New molecular 'switch' controlling brain nicotine effects

The motivation for natural rewards such as food, sex and exercise -- and also of drugs such as nicotine --relies on neurons in the brain's reward system, based in a brain region called the ventral tegmental area (VTA). Obtaining a reward leads to excitation of these neurons and the release of a neurotransmitter called dopamine, which acts on other neurons to trigger positive emotions.

The degree to which the reward system can be activated is normally tightly controlled. A neurotransmitter called GABA (gamma aminobutyric acid) inhibits excitatory signaling in neurons and keeps the system in balance.

Chronic nicotine exposure sabotages this carefully balanced system. Previous research indicated that chronic nicotine exposure boosts the excitation of dopamine signaling while decreasing the controls on this system by GABA's inhibitory signaling.

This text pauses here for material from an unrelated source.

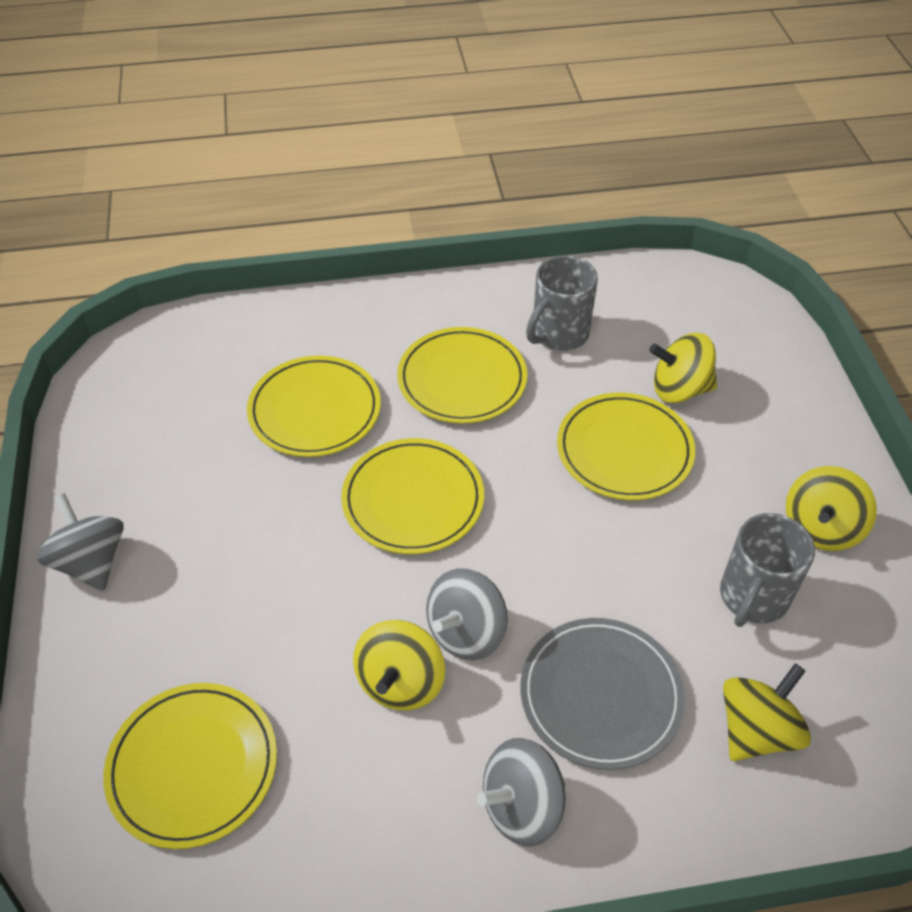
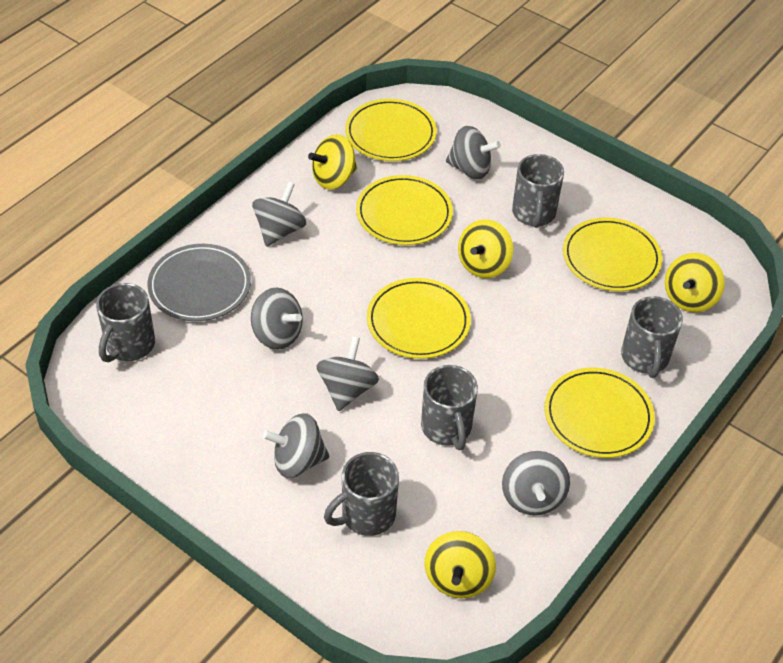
grey mug: 2 -> 5
grey spinning top: 3 -> 6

Dopamine doesn't act alone. Nicotine exposure also leads to the release of lipids called endocannabinoids, which affect dopamine-producing neurons. Because of this, some researchers have tested potential anti-smoking therapies that block activity in the endocannabinoid receptor, where endocannabinoids bind. These treatments reduced the effects of nicotine on dopamine release and tended to reduce smoking.

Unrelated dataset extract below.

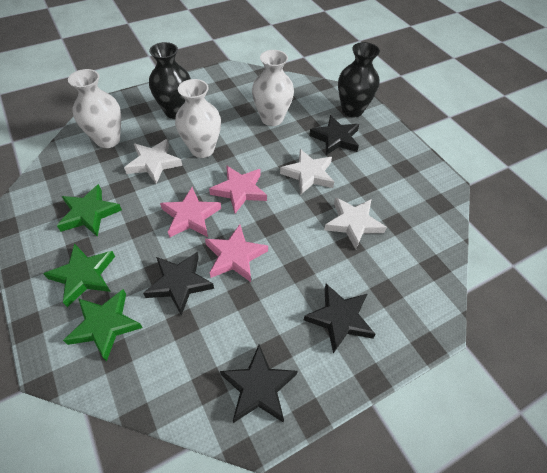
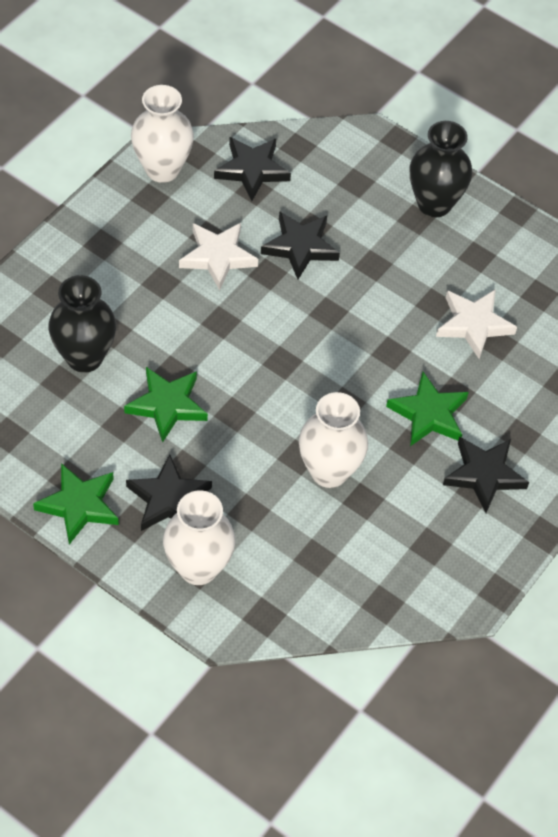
pink star: 3 -> 0
white star: 3 -> 2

"Unfortunately these treatments also produced undesirable side effects, like depression and anxiety, that limited their clinical use," said the co-first author of the study.

The team hypothesized that instead of blocking endocannabinoid receptors throughout the brain, it would be more effective to specifically target the endocannabinoid mechanism that appears to be dysregulated by chronic nicotine.

The new study published in Proceedings of the National Academy of Sciences suggests compounds called 1,2,3-triazole urea (TU) inhibitors can block the production of a specific endocannabinoid called 2-arachidonoylglycerol (2-AG).

These inhibitors were selected for their potential to inhibit the source of 2-AG itself: an enzyme called diacylglycerol lipase. The experiments revealed a strong correlation between enhanced production of 2-AG by diacylglycerol lipase and decreased GABA levels. The team then targeted the 2-AG pathway using the 1,2,3-TU inhibitors.

The researchers found that in animal models with a history of nicotine exposure, GABA signaling returned to normal when the effects of nicotine on 2-AG production were prevented with the 1,2,3-TU inhibitors. Blocking 2-AG production also affected the motivation to consume nicotine. Treating rats with the 1,2,3-TU inhibitors reduced voluntary nicotine self-administration without changing the motivation for natural rewards (for example, water self-administration by thirsty rats).

"This suggests 2-AG acts as a molecular switch for turning an important inhibitory control of dopamine neurons on and off," said the author. If this switch is turned off, as in those with chronic nicotine exposure, the excitation of dopamine neurons by nicotine is less controlled, and the drug is more rewarding.

The findings could guide future therapies, perhaps enabling scientists to design therapeutics that prevent aberrant 2-AG activity without affecting other healthy activity at the endocannabinoid receptor.